Saturday, May 19, 2007

Why can't I blog in daylight hours?

Well, it is 1:47am, and I am deathly tired. I know I should be in bed. But for some reason when I look at my bookmarks and see my blog it calls out to me. My friends all have cool pictures on their blogs. I should start taking my camera places with my so I can have some neat pics too. Just a thought.
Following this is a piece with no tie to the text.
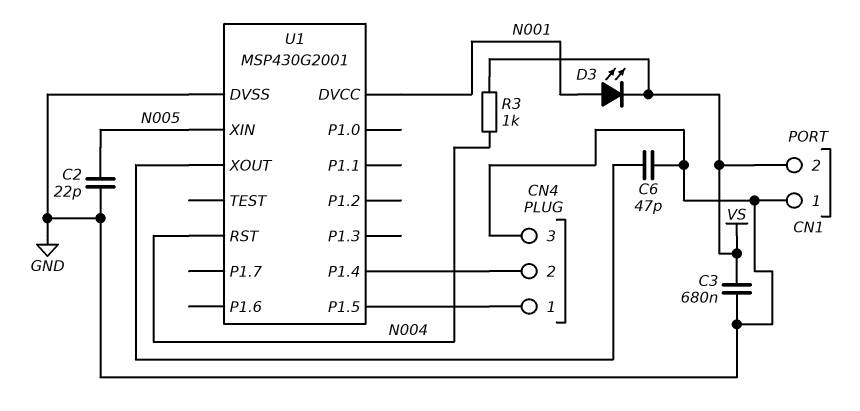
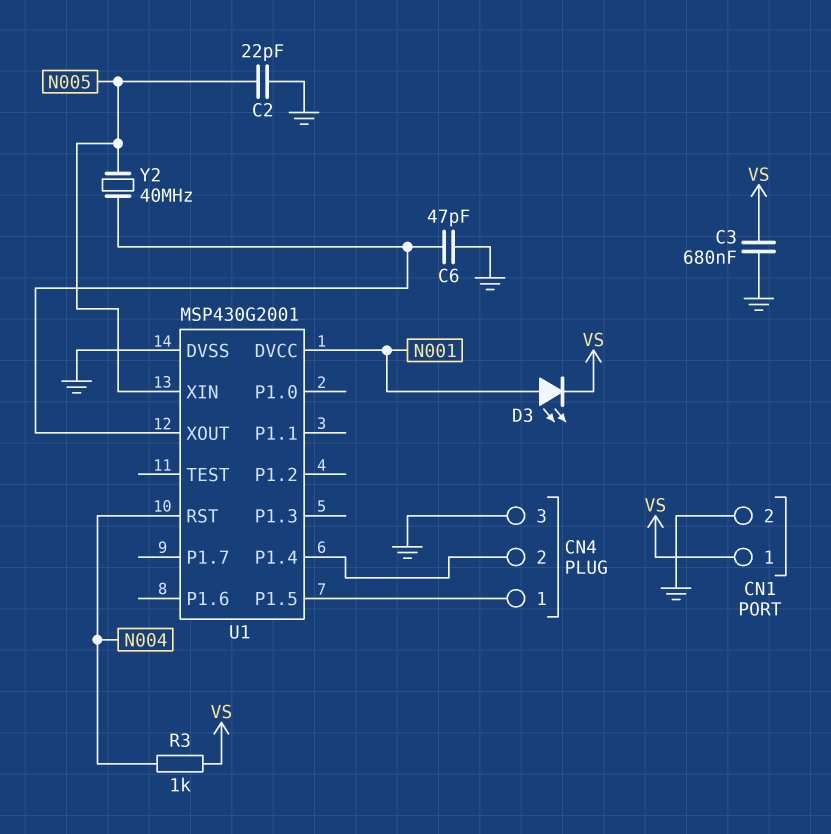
CN1 pin 1: GND -> VS
CN1 pin 2: VS -> GND
Y2: none -> 40MHz (N005, U1/XOUT)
Anywho, the real reason I decided that I need to write something before sleeping is because I need to get something out of my head, even if it is for all 10 of you to read (yes, blog readers are increasing). Over the past 6 months the whole wedding/love thing has become an issue in my life. I'm not exactly sure if it is because every person I know is getting married, or coming close to it, or if it is just like my own clock saying that it is time. Buuuut, for some reason as of late it has started to bother me. I think I have even determined my greatest fear. Winding up alone. This is a really uncharacteristic blog for me, I usually try to make them entertaining. Even a good comedy needs some drama I guess. I digress. I just wonder some days if I can find the one who matches up with me the way I want to. Or if I will picky my way out of anything (thanks Aimee's mom). Its hard to write this and not feel like a complete loser for typing my thoughts out for everyone to read. but oh well, I need somebody to talk to, and nobody is awake at 1:54. So you can all read away. I wonder if this is reading ok, because I am just typing thoughts as they enter my head. OK, well, I am young, and not all that handsome, but I do have a certain boyish charm. So I am gonna mount back up, grow a pair, and start to see what I can do about finding a solution to my problems instead of blogging about them.
Well, I think that is all. my emotional Lon has hidden himself away again. I will go back to being happy and go lucky.